A squirrel's point of view?

Blog post posted on 17/04/18 |

At IAM RoadSmart we talk a lot about the dangers of distraction when it comes to driving – and yes distraction plays a very large part in many accidents.

Music can be both a distraction and a way of keeping the driver alert. Too loud or too high the bpm, the greater the chance the driver will go faster and less able to hear of other things around them.

And as someone who has now reached their 40’s, I can now move into the camp of those who say “why do kids have to listen to music all the time?!”

Things were not a lot different when I was younger, as Walkmans became affordable and everyone started walking around listening to them – thus raising concerns of younger people not listening (or watching) out for the dangers on the roads.

The difference now as we move into the iPod/Smartphone era is that it isn’t just children using them. Adult pedestrians are also permanently glued to their headphones. This week a neighbour walked out of his house with headphones already on – and promptly walked across the road in front of me not even looking in my direction, causing me to brake sharply and swear under my breath. Not what you want on a drizzly Tuesday at 6.30am!

So what’s the answer?

Perhaps it’s time to go old school.
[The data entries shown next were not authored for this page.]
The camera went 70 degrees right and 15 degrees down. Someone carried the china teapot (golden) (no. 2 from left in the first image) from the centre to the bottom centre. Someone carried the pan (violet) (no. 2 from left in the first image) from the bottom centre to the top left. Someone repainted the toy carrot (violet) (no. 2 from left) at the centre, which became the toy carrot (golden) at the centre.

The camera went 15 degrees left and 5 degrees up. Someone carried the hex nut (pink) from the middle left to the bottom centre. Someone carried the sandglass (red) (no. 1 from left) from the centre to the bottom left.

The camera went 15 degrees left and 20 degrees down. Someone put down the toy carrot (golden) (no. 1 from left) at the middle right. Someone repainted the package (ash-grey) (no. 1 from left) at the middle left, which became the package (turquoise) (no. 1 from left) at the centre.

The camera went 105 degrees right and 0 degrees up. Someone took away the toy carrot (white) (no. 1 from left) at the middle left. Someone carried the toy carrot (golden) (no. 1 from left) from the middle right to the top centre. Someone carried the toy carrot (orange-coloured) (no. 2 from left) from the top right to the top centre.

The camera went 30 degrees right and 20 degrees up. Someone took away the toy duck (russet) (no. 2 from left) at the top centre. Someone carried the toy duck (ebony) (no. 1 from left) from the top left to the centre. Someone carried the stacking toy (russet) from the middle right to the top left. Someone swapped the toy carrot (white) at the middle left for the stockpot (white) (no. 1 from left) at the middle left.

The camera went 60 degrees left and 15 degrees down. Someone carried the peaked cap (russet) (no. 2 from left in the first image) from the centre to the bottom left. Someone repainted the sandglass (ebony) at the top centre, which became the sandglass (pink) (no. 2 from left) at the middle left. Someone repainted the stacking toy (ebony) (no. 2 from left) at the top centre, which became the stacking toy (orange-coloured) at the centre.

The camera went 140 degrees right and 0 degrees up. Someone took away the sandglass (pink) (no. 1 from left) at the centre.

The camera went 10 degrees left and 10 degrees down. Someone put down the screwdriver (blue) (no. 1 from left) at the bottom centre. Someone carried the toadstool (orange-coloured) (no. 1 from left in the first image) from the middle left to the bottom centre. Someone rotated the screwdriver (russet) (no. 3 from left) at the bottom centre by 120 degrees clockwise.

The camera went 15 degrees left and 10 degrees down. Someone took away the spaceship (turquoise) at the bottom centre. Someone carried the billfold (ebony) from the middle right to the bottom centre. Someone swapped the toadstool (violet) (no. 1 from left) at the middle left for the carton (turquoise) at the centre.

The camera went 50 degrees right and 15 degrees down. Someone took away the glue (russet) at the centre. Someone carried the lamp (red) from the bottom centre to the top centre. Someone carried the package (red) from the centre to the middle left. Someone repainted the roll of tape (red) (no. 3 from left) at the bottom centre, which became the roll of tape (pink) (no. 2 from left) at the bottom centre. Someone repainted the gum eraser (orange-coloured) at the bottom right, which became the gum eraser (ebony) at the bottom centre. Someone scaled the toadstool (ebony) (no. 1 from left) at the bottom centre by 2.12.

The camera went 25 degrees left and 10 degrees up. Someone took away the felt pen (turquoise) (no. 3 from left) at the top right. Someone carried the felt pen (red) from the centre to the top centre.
Many of my age will remember Tufty from school. This was a cartoon squirrel and his leaflets, adverts and assorted promotional items were synonymous with an era of children being taught road safety messages. More than 30 years later I still remember both Tufty and the Green Cross Code as clear and long lasting road safety campaigns.

The Government’s THINK! campaigns are both imaginative and thought provoking, and I congratulate them on their hard work and dedication in making their campaigns grab the attention.

But maybe it’s time to turn the clock back, and for a new road safety hero to arrive and stick around for a while, to help children latch onto a character for their road safety lessons.

Son of Tufty maybe!

By Rodney Kumar, IAM RoadSmart senior communications executive (and not a squirrel!)